First thing I did was dust off my rusty HTML and CSS knowledge and write a very basic template. Instead of deeply nested obfuscated trees of divs like blogger creates, I am using the simplest possible sematic HTML and the least amount of structure I can get away with. The HTML actually looks clean and is fun to edit directly.
My blog is an image heavy journal of my outdoor adventures. So I wanted to make images both easy to work with and efficient. A post shows small thumbnails inline and fetches full resolution images via loading='lazy' fetchpriority='low'. Works well. The large images are only ever retrieved when you actually click through into the lightbox full view.

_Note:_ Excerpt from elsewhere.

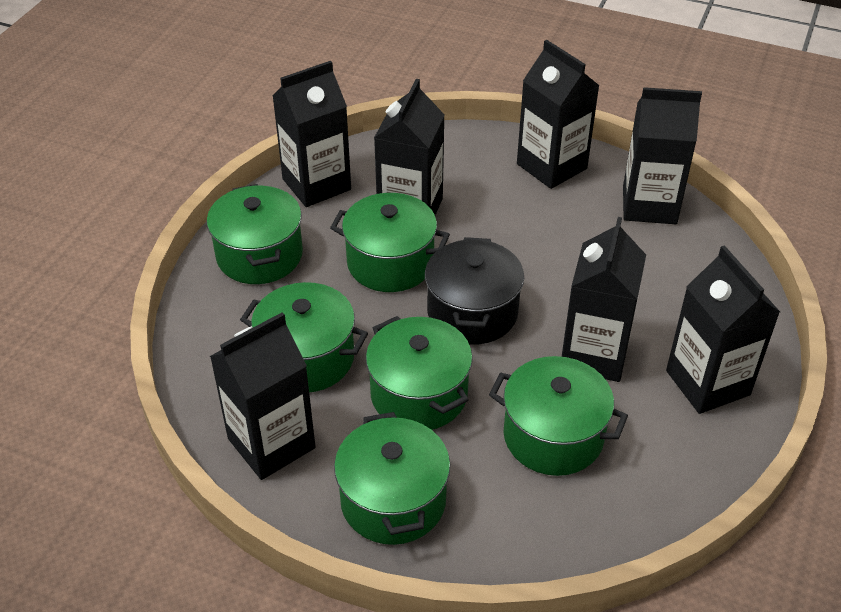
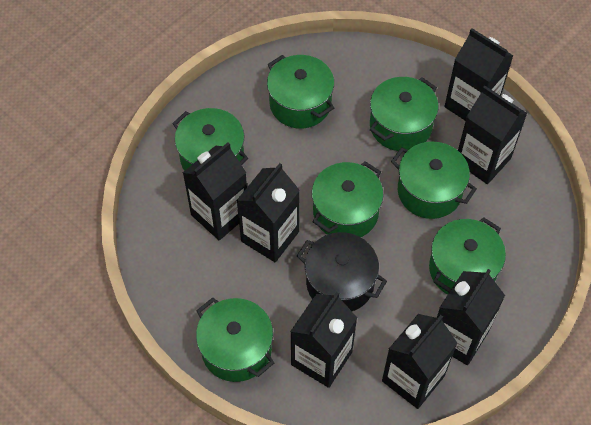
green pot: 6 -> 7

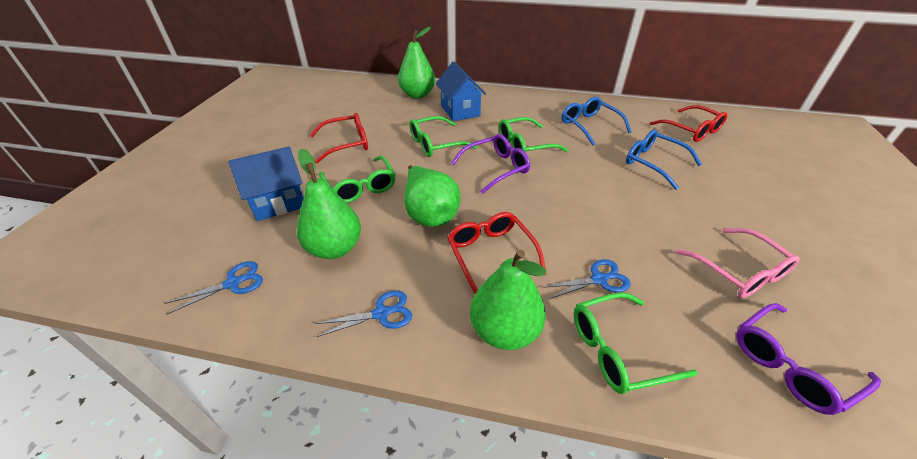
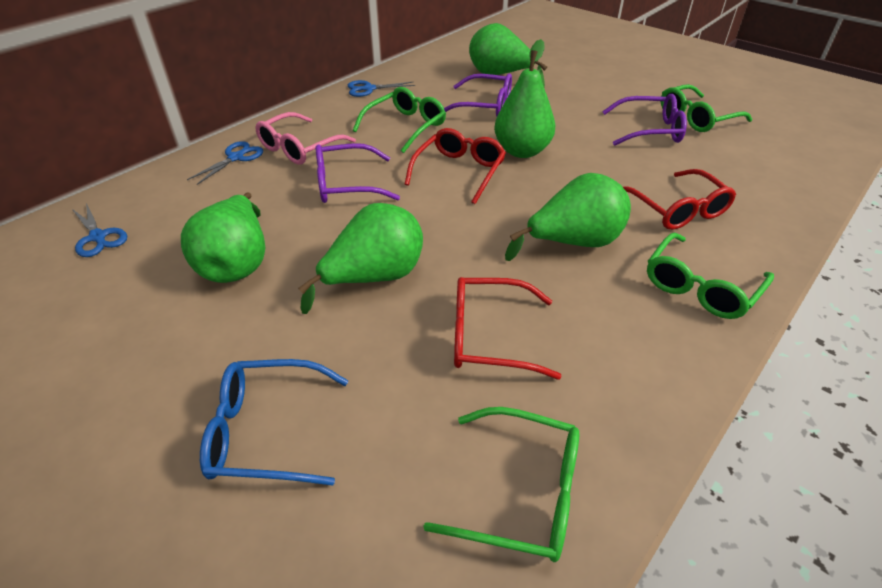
blue glasses: 2 -> 1
blue house: 2 -> 0
green pear: 4 -> 5
purple glasses: 2 -> 3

Speaking of which, I figured out a way to make the lightbox work in pure HTML & CSS, without any JavaScript. JS is still used for additional convenience features (keyboard navigation, mousewheel support, swipe gestures), but if you have JS disabled, it degrades gracefully and still allows navigation through the images.

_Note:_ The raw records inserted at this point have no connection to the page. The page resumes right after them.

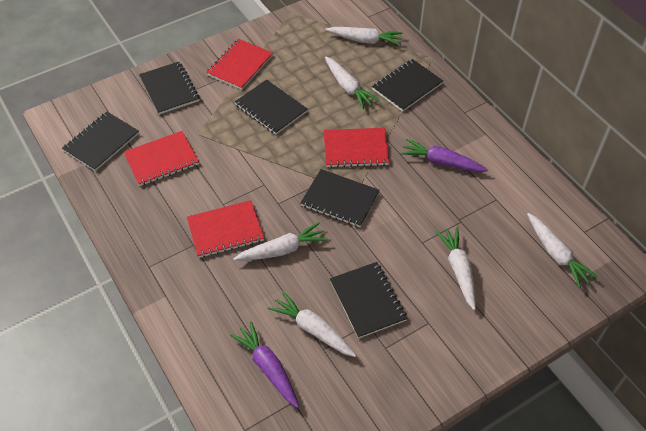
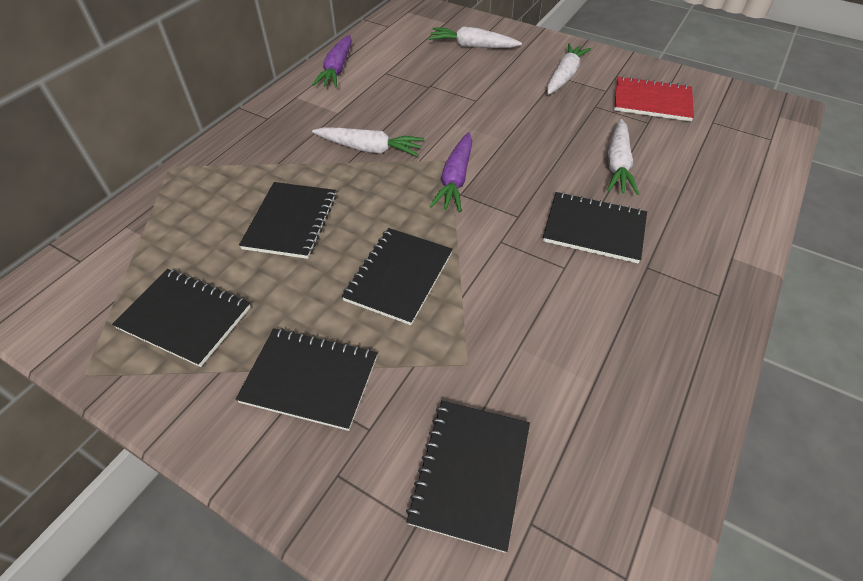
red notebook: 4 -> 1
white carrot: 6 -> 4

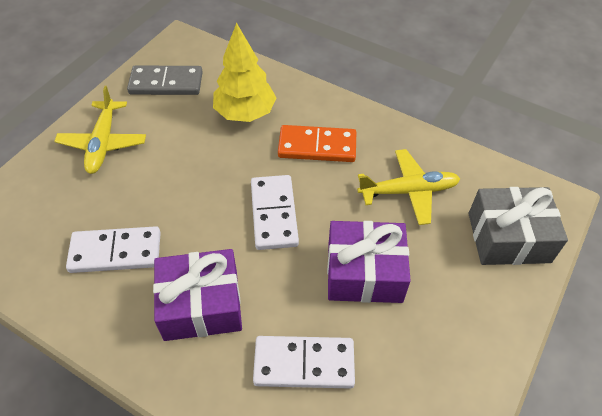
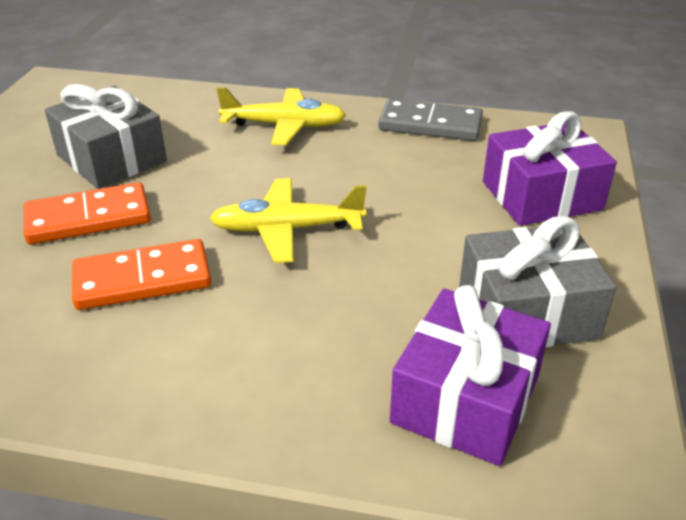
grey gift: 1 -> 2
orange domino: 1 -> 2
white domino: 3 -> 0
yellow tree: 1 -> 0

Blogger's mobile template sucks IMHO. The new site structure I'm using is responsive to the device form factor without using any additional markup. Modern CSS flex layouts actually make this very straightforward.
Now the next question is how do I transfer my content over from the existing blog to this new self hosted template? To this end I plan on writing a C++ feed reader that consumes my blog's ATOM feed and converts individual posts to Markdeep. Markdeep will be my canonical authoring language. Then another custom C++ site generator will consume those and turn them back into HTML and ATOM.

@BuschnicK

I found #BeautifulSoup for #Python really helpful for parsing web pages. But I guess you're set on C++...

@Yendolosch I am indeed. I despise Python. And I'm trying to avoid large dependencies as much as possible, so writing most of this from scratch. Maybe I'm a masochist, but I find this relaxing. Even went so far as to write my own JPEG parser recently. Just so I could rename my image library according to the embedded EXIF information. Solutions to this obviously already exist, but understanding the low levels details was fun.